In 1994 the Company adopted the 1993 Stock Option Plan (the "1993 Plan") under
which options to purchase 100,000 shares of the common stock were reserved. All
directors, officers or other key employees of the Company are eligible to
participate in the 1993 Plan, which is administered by the Board of Directors of
the Company. As of December 31, 2000, there were options to purchase 16,050
shares available under the 1993 Plan. Pursuant to the 1993 Plan, the Company is
permitted to issue incentive stock options.

In 1987, the Company adopted a plan, which provided for grants to officers and
key employees of the Company, of incentive stock options to purchase up to an
aggregate of 250,000 shares of the Company's common stock. Options to purchase
10,800 shares are outstanding.

The Company has an informal bonus plan in which officers and other key personnel
participate. The Board of Directors, fixes the bonus award fixes, annually.
There were no bonuses paid under this plan during fiscal year 2000.

The Company maintains a deferred compensation plan under Internal Revenue Code
Section 401(k).
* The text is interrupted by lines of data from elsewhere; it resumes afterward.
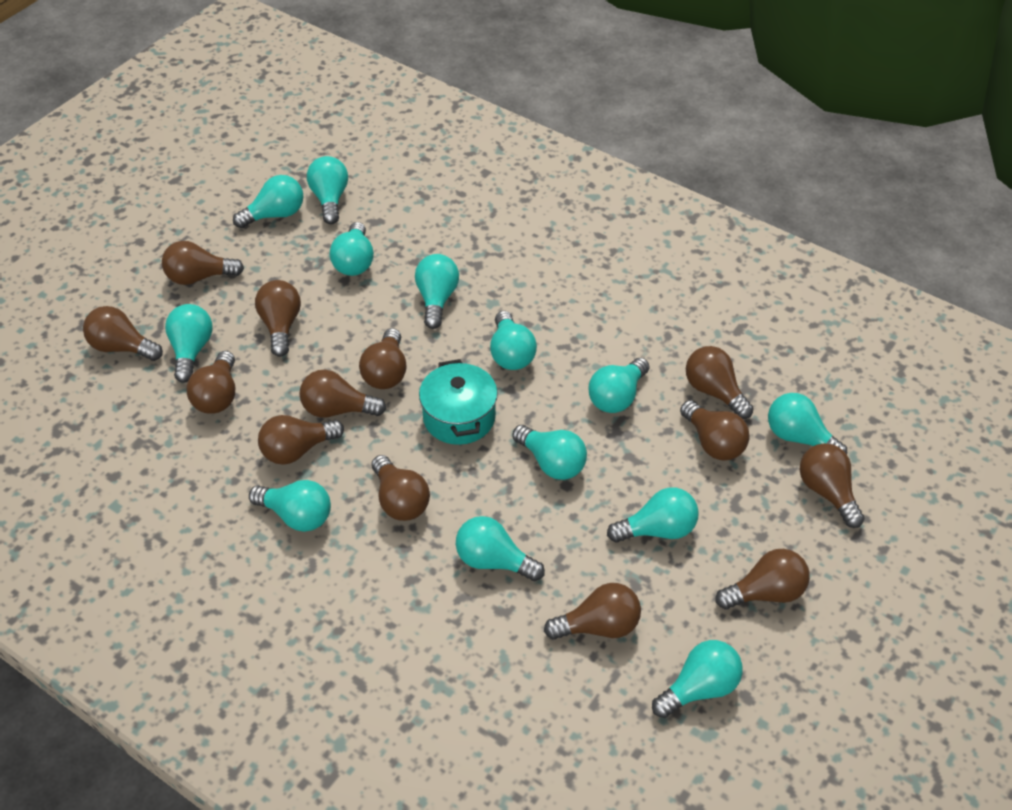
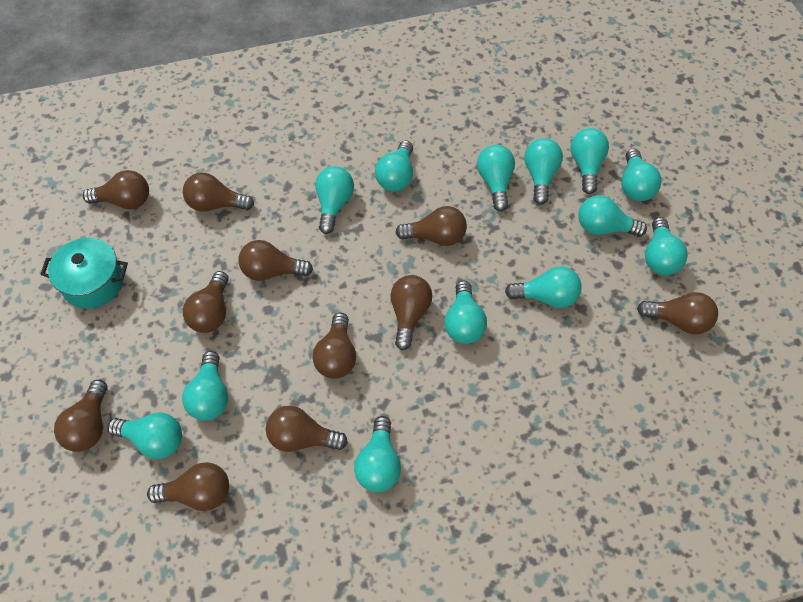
brown light bulb: 13 -> 11

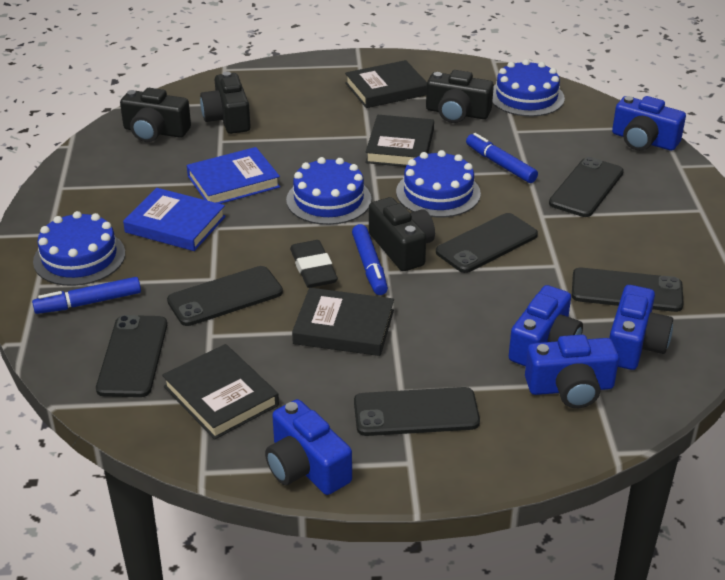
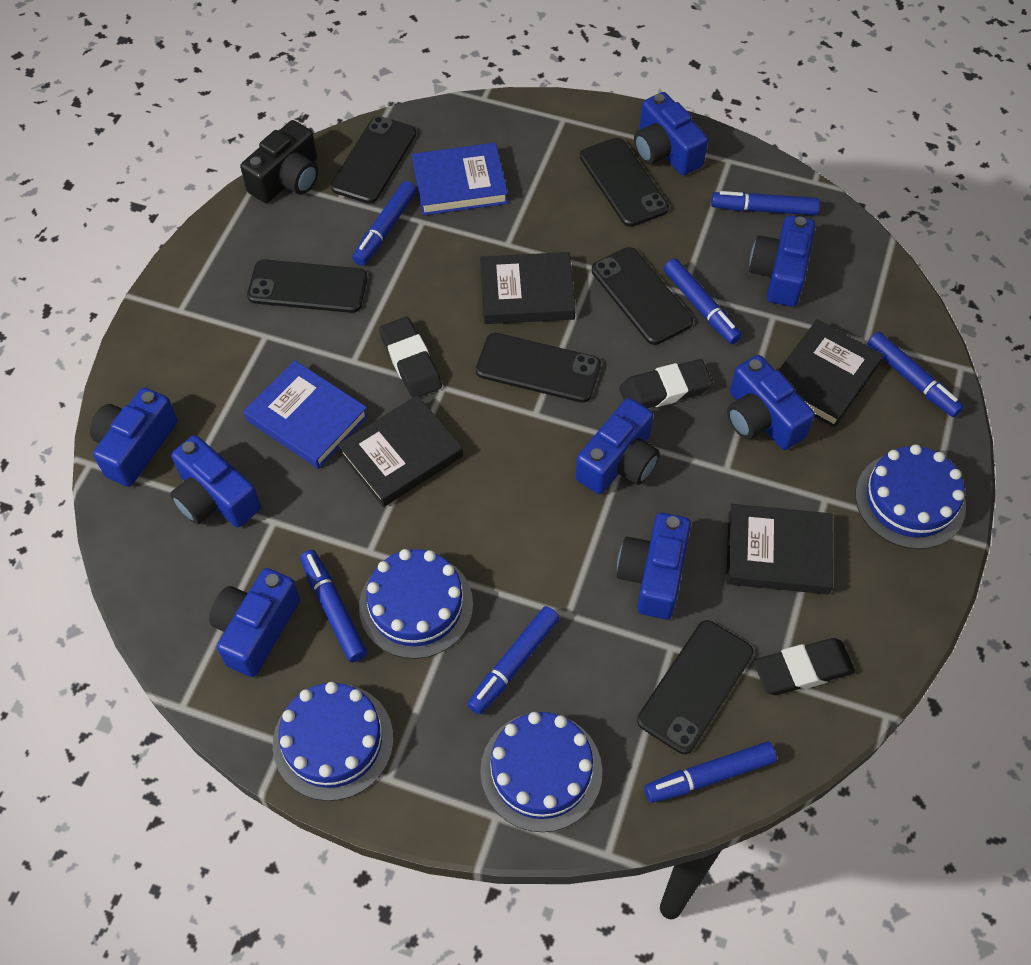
black camera: 4 -> 1
black eraser: 1 -> 3
blue camera: 5 -> 8
blue marker: 3 -> 7

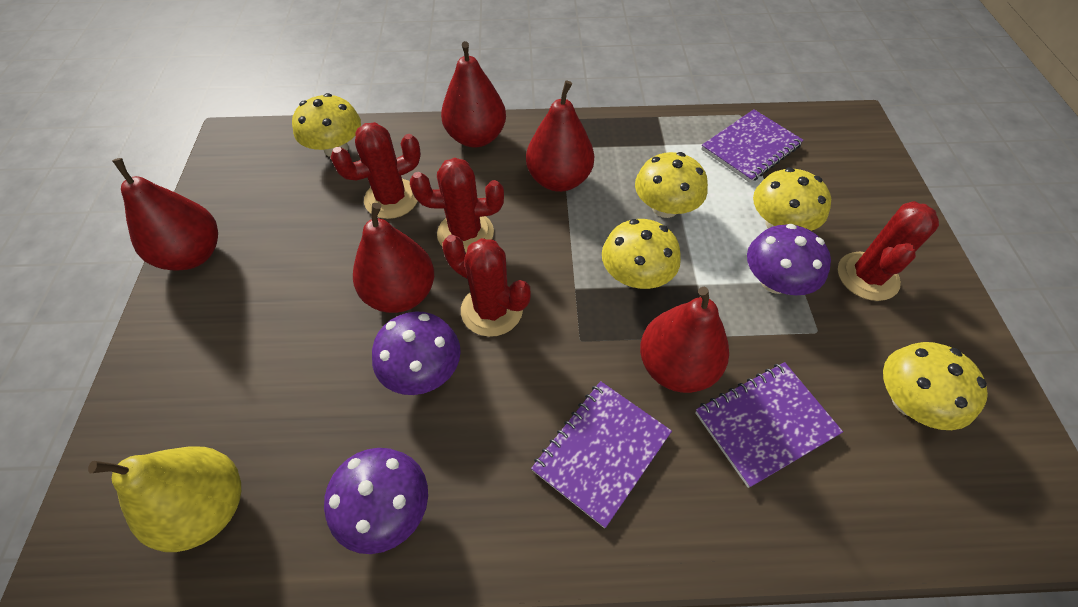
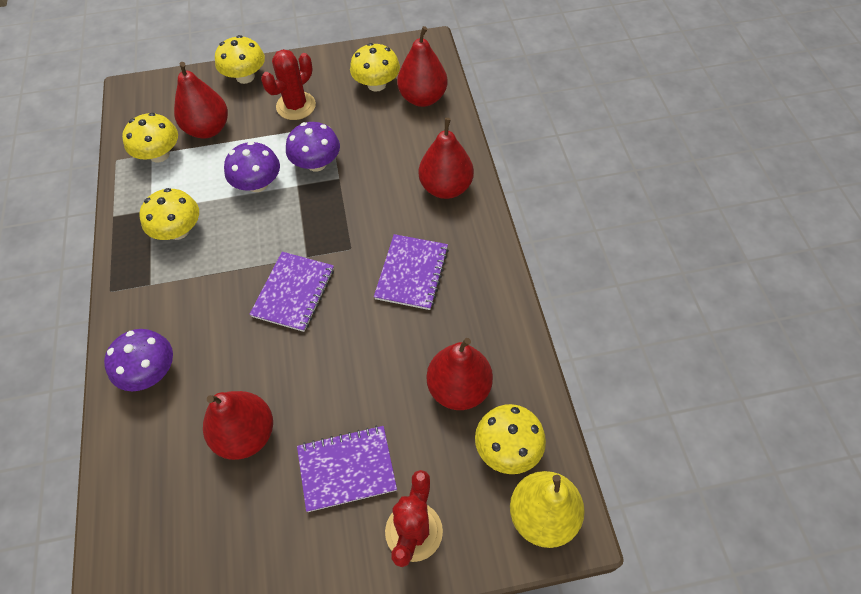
red cactus: 4 -> 2

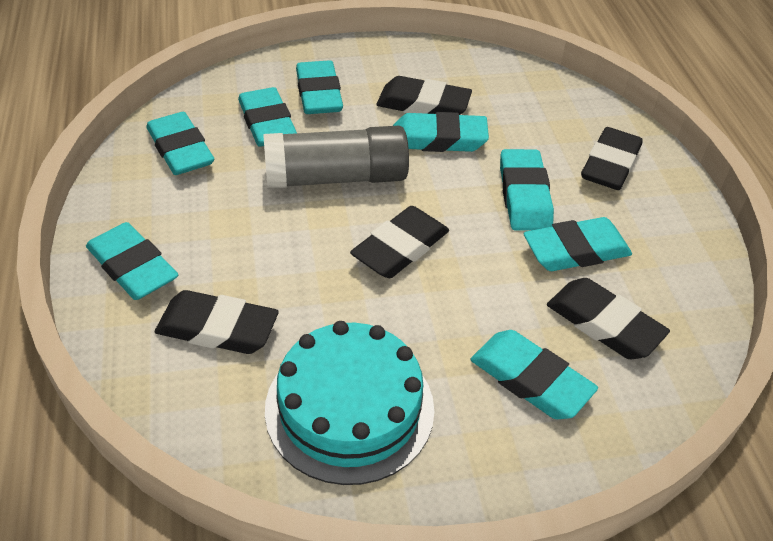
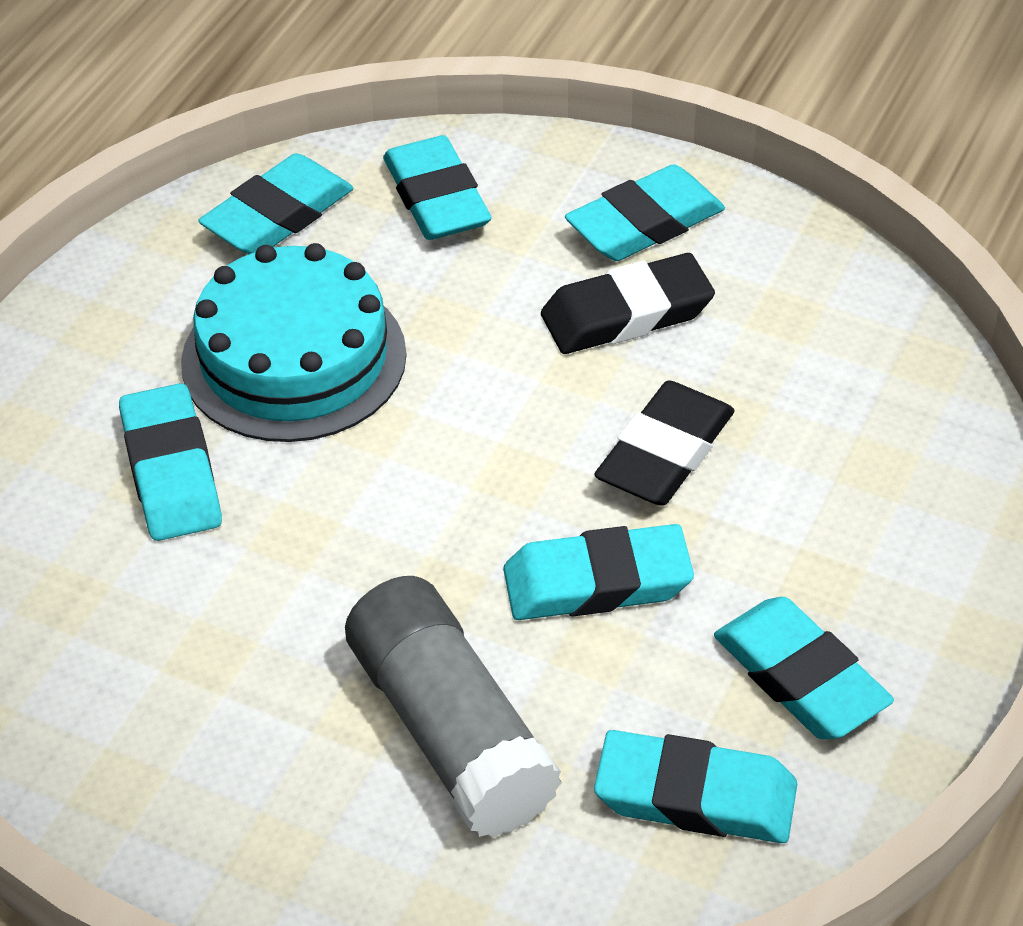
black eraser: 5 -> 2
turquoise eraser: 8 -> 7

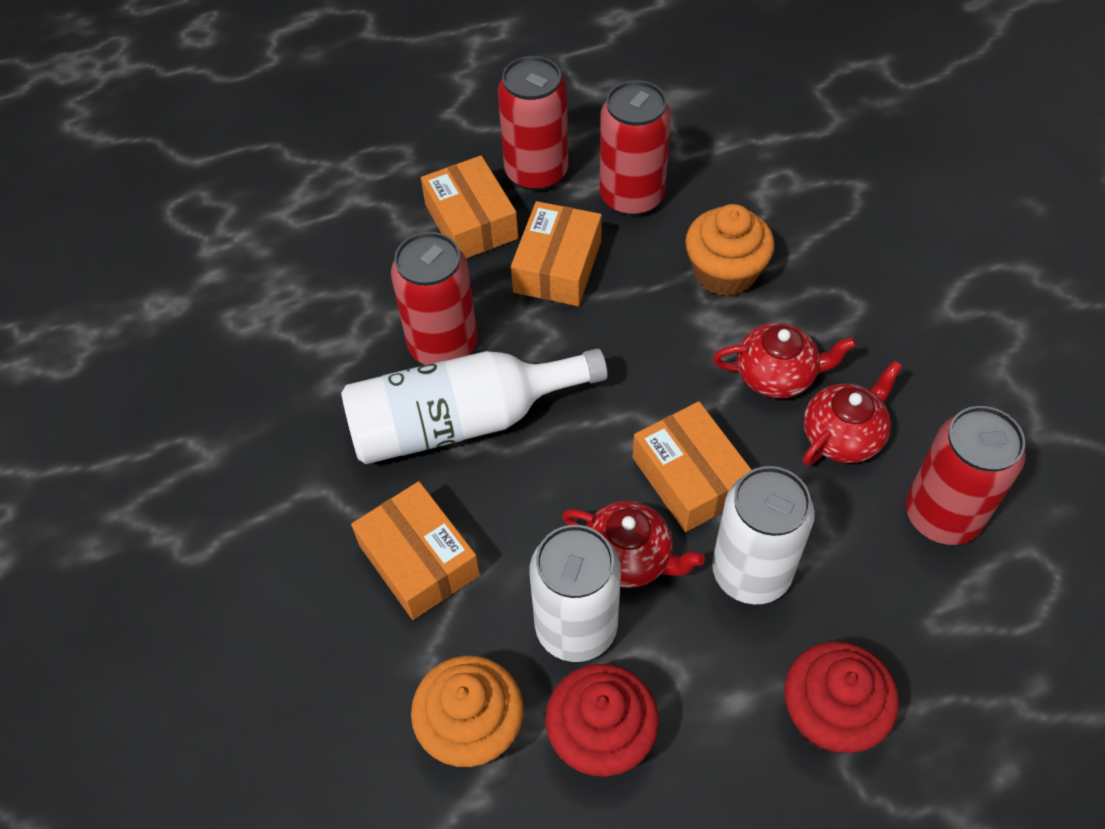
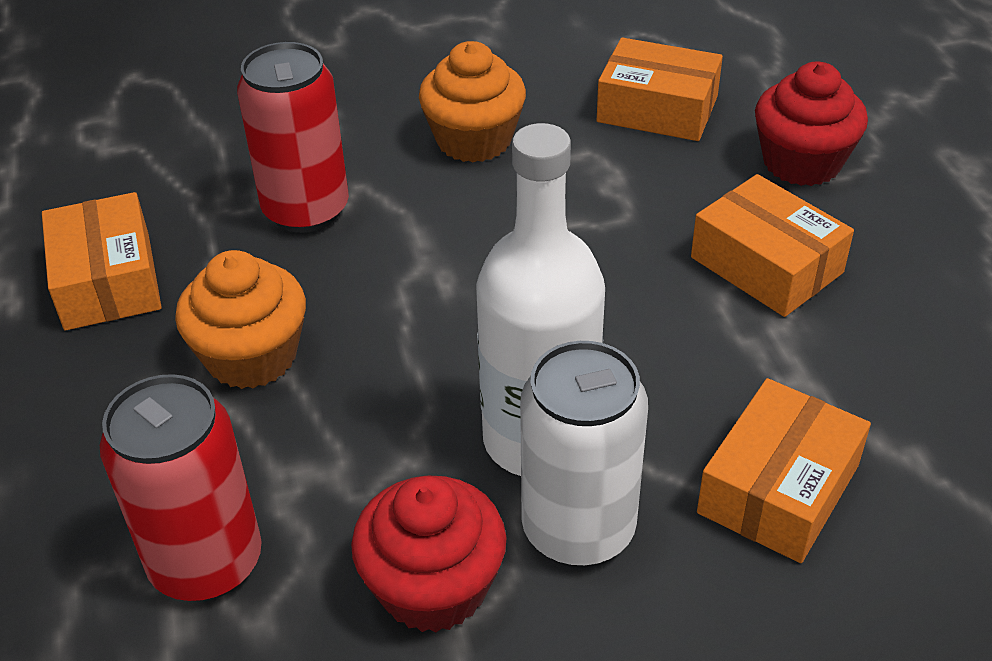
red can: 4 -> 2
red teapot: 3 -> 0
white can: 2 -> 1

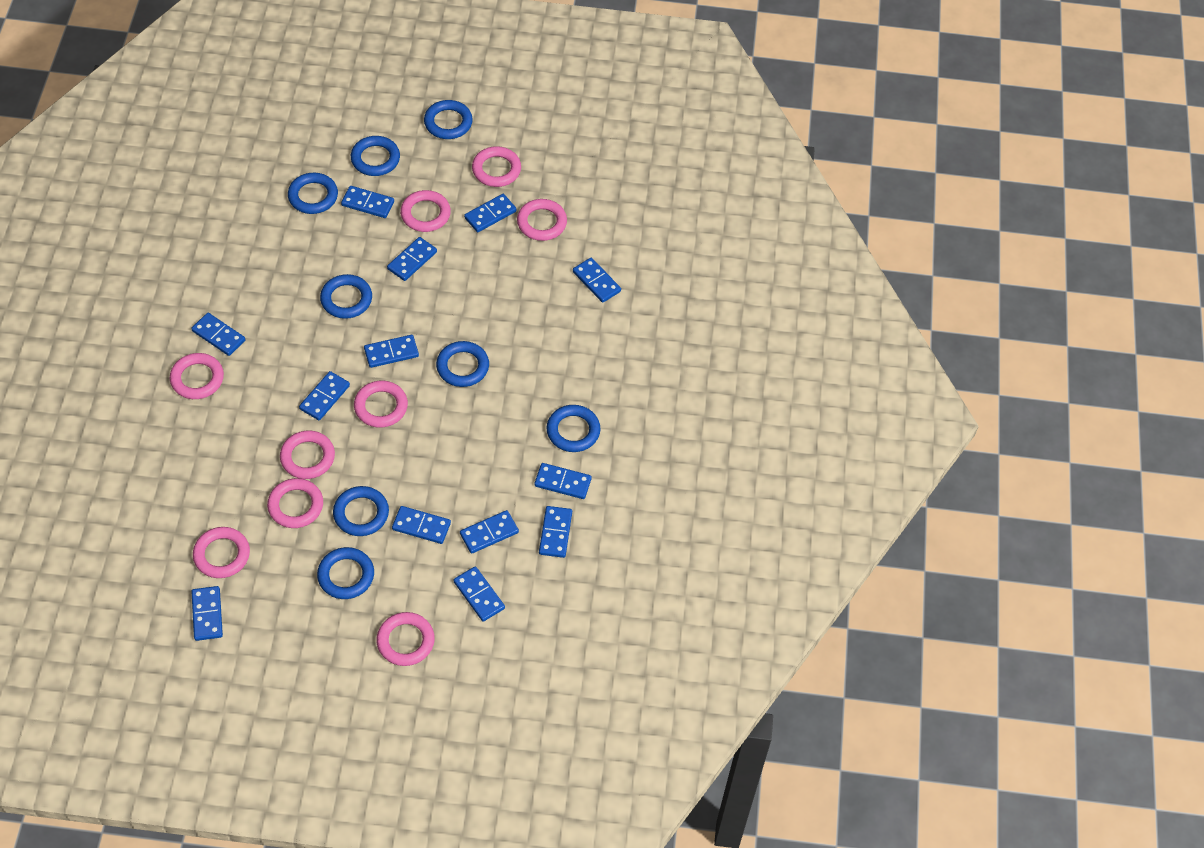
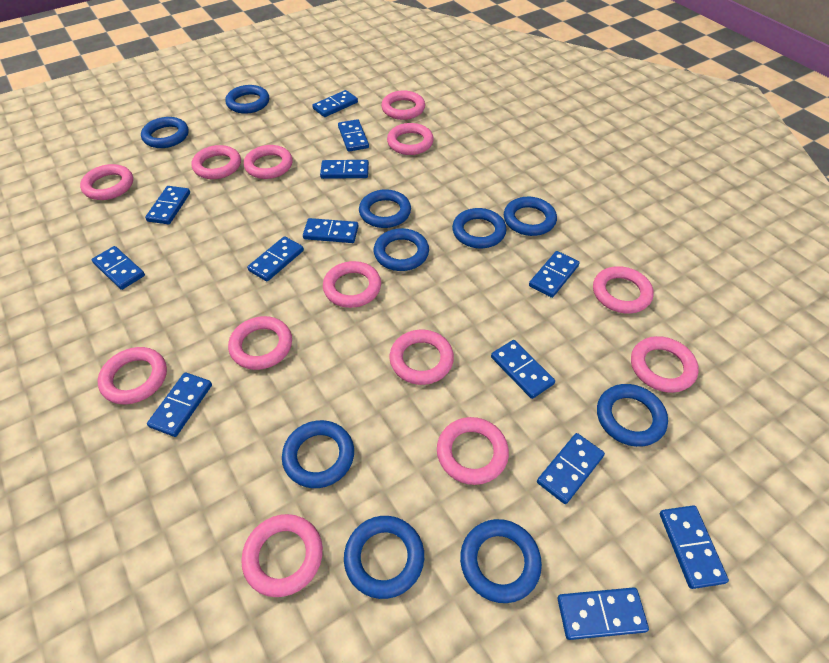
blue ring: 8 -> 10
pink ring: 9 -> 13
All employees are eligible to participate; the Company
contributes 50% of the first 2% deferred by the employee. Each employee may
voluntarily contribute up to 15% of annual compensation, or the maximum allowed
as determined by the Internal Revenue Code.

During 2000, the Company renewed, for an additional three-year term, the
employment agreement with Kenneth S. Schneider. The employment agreement
provides that Dr. Schneider would receive a minimum salary of $105,155 per
annum. During the employment period Dr. Schneider is entitled upon termination
or expiration of the agreement under certain circumstances (including a change
of control) to certain severance benefits.

During 1999, the Company entered into a three-year employment agreement with
Michael Breneisen. The employment agreement provides that Mr. Breneisen will
receive a minimum salary of $75,000 per annum. During the employment period Mr.
Breneisen is entitled upon termination or expiration of the agreement under
certain circumstances (including a change of control) to certain severance
benefits.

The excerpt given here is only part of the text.